Editor’s Notebook: Happy Anniversary, Sinners!
November 2022
Cheryl, Suzanne, and I first came together as a team in 2012, when we co-created the essay series “7 Deadly Sins of the Writing Life” at Hunger Mountain, the literary journal published by the low-residency MFA program we all attended at Vermont College of Fine Arts. Cheryl and Suzanne wanted to explore the ways in which we writers are beset by SIN as we make a writing life. What writer doesn’t struggle with Envy and Sloth? In the context of the writing life, what is Lust, Gluttony, Wrath, Greed? Does Pride inevitably lead to shallow work? I was an editor at Hunger Mountain, looking for creative nonfiction about the writing life, so they pitched their idea for the series, and we got to work. Long, detailed work. Work enriched by email threads that digressed into countless personal anecdotes about the trials and tribulations of our individual writing lives. We responded to each other’s personal stories with empathy, shared our own parallel or contrasting experiences, and offered advice. All the while hammering out thoughtful, creative essays about how to play with the notion of writing-life sin as a way to develop better, more fulfilling writing habits.
At the end of that intense collaboration, we were a bonded writing community of three. That earned faith in each other has sustained our writing lives ever since, and gave birth to this magazine in 2020.
To celebrate our 10th anniversary of that life-changing project, we’re re-publishing the essays in the final 7 months of our third season of Waterwheel Review, each on the first day of the month to coincide with a new issue, from November 2022, through May 2023. I’ll tease them here each month, and you’ll find the essays at our new site, 7sinswriting.com.

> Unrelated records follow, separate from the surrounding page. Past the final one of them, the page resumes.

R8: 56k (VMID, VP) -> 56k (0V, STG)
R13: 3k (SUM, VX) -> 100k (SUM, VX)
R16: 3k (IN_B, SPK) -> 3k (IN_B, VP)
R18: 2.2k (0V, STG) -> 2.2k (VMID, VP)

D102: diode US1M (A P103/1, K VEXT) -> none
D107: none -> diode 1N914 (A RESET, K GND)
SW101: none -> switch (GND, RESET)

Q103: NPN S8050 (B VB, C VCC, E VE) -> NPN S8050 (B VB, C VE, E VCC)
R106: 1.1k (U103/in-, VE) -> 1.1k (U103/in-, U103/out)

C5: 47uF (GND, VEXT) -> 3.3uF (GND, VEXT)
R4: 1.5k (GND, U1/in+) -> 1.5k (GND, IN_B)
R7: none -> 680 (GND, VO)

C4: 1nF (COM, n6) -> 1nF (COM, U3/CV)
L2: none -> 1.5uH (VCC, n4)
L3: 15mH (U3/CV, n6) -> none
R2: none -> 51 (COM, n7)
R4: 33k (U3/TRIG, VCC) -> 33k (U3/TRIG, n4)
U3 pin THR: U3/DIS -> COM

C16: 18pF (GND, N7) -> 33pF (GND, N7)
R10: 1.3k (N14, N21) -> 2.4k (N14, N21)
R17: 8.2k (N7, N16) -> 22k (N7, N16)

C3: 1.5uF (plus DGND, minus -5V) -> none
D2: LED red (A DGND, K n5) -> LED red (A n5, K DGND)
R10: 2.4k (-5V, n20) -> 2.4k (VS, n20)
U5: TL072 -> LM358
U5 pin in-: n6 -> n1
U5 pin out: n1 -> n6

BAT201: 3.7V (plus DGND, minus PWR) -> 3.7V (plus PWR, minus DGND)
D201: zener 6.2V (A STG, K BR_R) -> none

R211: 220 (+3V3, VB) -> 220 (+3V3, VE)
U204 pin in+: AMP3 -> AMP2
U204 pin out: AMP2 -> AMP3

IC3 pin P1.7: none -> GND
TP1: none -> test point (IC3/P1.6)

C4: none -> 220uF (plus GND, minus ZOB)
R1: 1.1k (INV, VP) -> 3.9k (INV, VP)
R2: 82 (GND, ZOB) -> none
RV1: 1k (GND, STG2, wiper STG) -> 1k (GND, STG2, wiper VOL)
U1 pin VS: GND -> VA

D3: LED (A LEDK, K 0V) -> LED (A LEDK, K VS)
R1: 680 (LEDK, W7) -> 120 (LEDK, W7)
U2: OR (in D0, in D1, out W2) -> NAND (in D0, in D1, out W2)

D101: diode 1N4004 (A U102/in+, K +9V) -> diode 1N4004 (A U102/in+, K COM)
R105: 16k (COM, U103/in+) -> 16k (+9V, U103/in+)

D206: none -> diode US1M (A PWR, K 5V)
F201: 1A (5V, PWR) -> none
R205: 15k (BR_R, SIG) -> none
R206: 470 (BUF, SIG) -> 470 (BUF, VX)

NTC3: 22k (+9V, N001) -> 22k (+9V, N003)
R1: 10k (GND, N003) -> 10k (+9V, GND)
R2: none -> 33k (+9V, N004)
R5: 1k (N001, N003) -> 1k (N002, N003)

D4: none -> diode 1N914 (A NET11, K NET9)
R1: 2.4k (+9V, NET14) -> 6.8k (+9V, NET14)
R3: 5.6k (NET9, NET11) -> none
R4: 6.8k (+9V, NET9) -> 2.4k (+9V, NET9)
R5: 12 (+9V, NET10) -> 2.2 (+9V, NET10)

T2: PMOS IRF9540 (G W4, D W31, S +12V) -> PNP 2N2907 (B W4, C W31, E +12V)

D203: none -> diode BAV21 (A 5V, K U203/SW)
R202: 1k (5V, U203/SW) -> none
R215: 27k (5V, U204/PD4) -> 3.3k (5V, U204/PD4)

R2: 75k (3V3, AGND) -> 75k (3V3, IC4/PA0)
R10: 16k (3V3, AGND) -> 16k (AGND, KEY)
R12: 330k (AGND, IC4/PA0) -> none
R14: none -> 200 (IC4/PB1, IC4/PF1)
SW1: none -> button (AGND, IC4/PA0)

Today we’re publishing the introductory essay to the series, and the first SINFUL essay, “Envy.”
Here’s my favorite part from the introduction:
Traditionally, stories about the deadly sins were meant to teach sinners how to travel through a long trial and back to virtue after a fall from grace. So too does a fall from grace exist in the writing life. The difference I see, is that the path back is not one toward virtue, but toward the work of writing.
And here’s my favorite part of “Envy”:
Despite its potential for damage, Envy carries a perk. The sunny side of Envy is that it shines on what we most want, which can be a valuable time-and-sanity-saving device in a writing world so bloated with opportunity to submit, subscribe, post, apply, and enroll. Most of the time I click “like” on Facebook, there’s nothing more to it than that. I like it. But if Envy bites while I click, I want it.
If you’re reading this post, you’re almost certainly a writer. If you’ve ever felt an envious pang at a writer friend’s accomplishment… you’re like every single writer who has ever existed. Likewise every other selfish, sinful impulse that falls under the 7 Deadly umbrella of dark thoughts and deeds. Welcome.
May you indulge and enjoy all writing sins forevermore. And may you write well today.